Le Mucem pour vitrine
Les Français auront encore approché la réalité marseillaise à travers la loupe tendue par ceux qui ne peuvent se résoudre à la voir progresser. L’insécurité bien sûr et l’entêtement à déceler une mafia, là où il n’y a que des bandes de quartiers s’entretuant à l’arme de guerre. La pauvreté encore et toujours et le constat d’une école privée à la santé éclatante, face à une école publique érodée par des décennies de non-assistance à structure en danger. La pollution avec une Méditerranée malade du trop plein déversé et une ville où l’incivilité le dispute au laisser-aller des services du nettoiement. Il y a heureusement l’antidote à ce poison de la mauvaise réputation. L’OM qui a enfin retrouvé l’âme guerrière qui peut lui permettre de faire chuter les princes. Le Mucem surtout qui s’impose comme le Beaubourg du grand sud.
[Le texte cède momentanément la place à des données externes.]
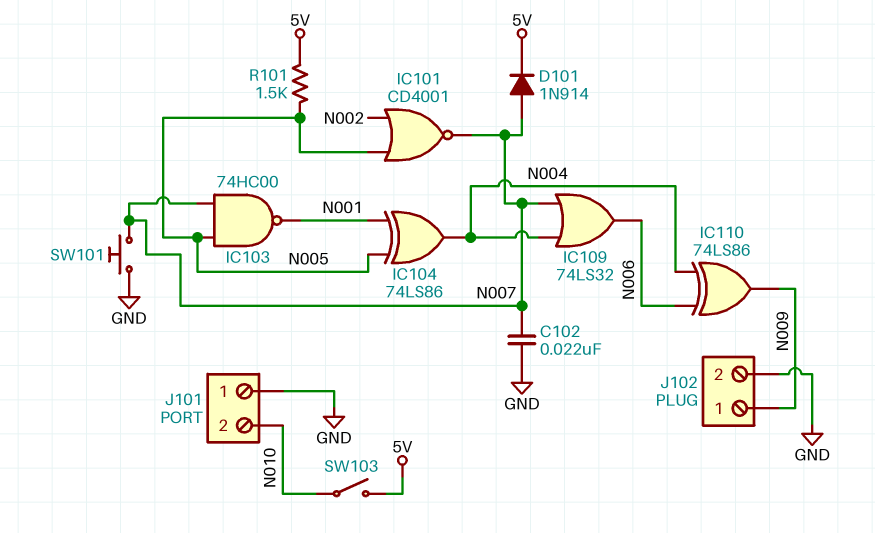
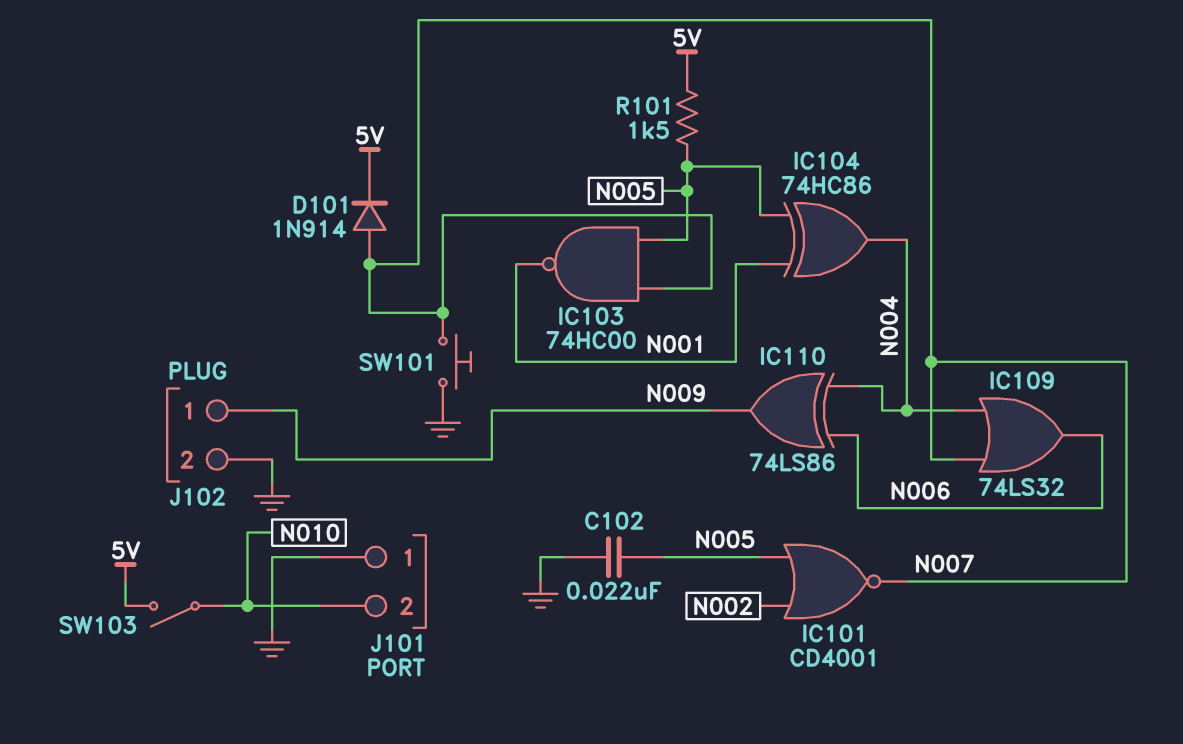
C102: 22nF (GND, N007) -> 22nF (GND, N005)
IC104: XOR 74LS86 (in N001, in N005, out N004) -> XOR 74HC86 (in N001, in N005, out N004)

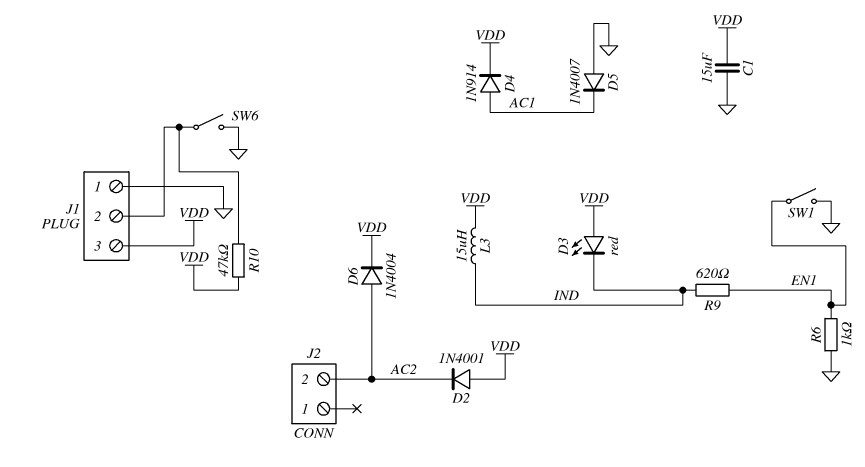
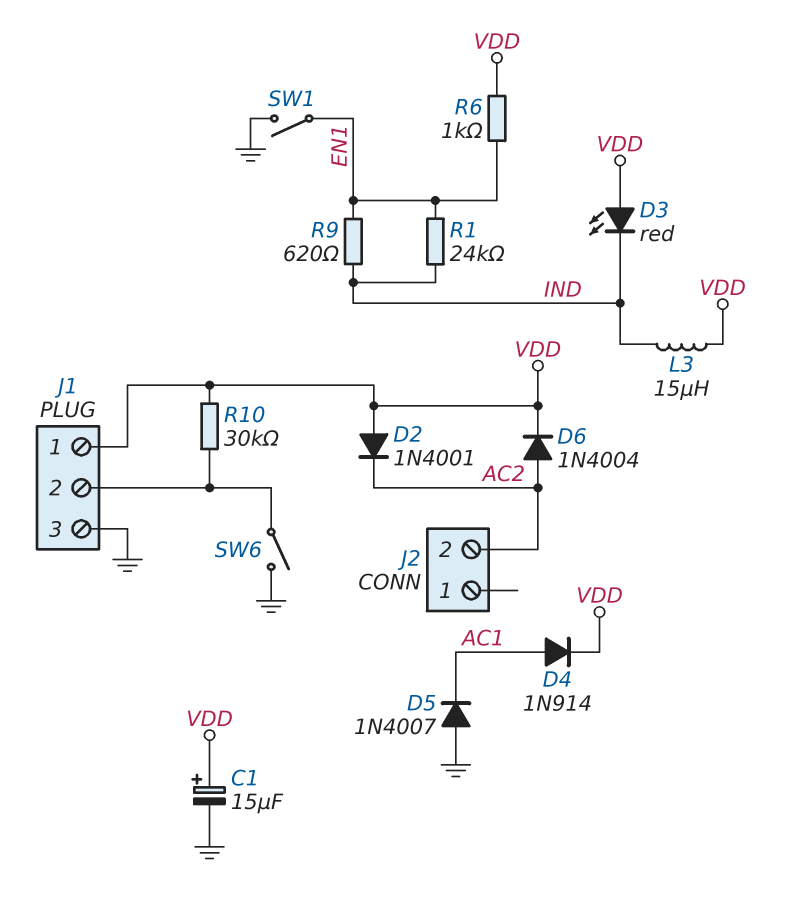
C1: 15uF (GND, VDD) -> 15uF (plus VDD, minus GND)
J1 pin 1: GND -> VDD
J1 pin 3: VDD -> GND
R1: none -> 24k (EN1, IND)
R6: 1k (EN1, GND) -> 1k (EN1, VDD)
R10: 47k (J1/2, VDD) -> 30k (J1/2, VDD)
Avec Weiwei le musée a été propulsé dans la cour des très grands (l’exposition est visible jusqu’au 12 novembre prochain) et l’artiste chinois a su rendre à la ville ce qu’elle avait donné à son père le poète Ai Qing qui parlait pourtant en 1933 en ces termes du port par lequel il avait découvert l’occident : « Marseille pays de brigands, ville terrible ». Des milliers de visiteurs sont venus vérifier sous la dentelle de béton que Marseille avait plus d’un atout dans son sac et tant de choses à dire encore.
Il suffirait de presque rien…
On y vient, mais, sans filer le paradoxe, trop lentement. Fleurissent en effet dans nos villes les ralentisseurs et les injonctions à ne pas dépasser les trente à l’heure, c’est-à-dire la vitesse d’un vélo filant à bonne allure. Dans les communes du Pays d’Aix et les chemins qui y conduisent, c’est désormais la règle et pas un touriste se plaindra de découvrir ainsi les paysages de Cézanne, tels qu’en eux-mêmes. A Marseille s’y engage, mais il y a encore de la route à faire et à équiper. Un ami en villégiature s’étonnait cet été du peu de personnes présentes sur le banc à rallonge de la Corniche Kennedy. Après s’y être à son tour posé quelques minutes, il compléta son analyse. « Avoir devant soi un paysage paradisiaque et devoir supporter l’enfer de la circulation dans son dos, c’est une vraie torture… » Et sans doute la plus incroyable absurdité de cette ville incapable d’exploiter le filon que représente sa baie. La récente braderie de la rue Paradis a pourtant démontré, en recueillant un très beau succès, que lorsqu’on mettait fin à la dictature automobile, les piétons s’emparaient aussitôt du centre-ville qu’on ne cesse de dire agonisant. Aux dernières municipales on avait cru voir poindre (Patrick Mennucci, PS) la volonté de cette reconquête. Depuis la horde sauvage a réinvesti nos rues et le bord de mer. Difficile de faire entendre sa voix quand pétarade les deux roues et 4×4 déchaînés.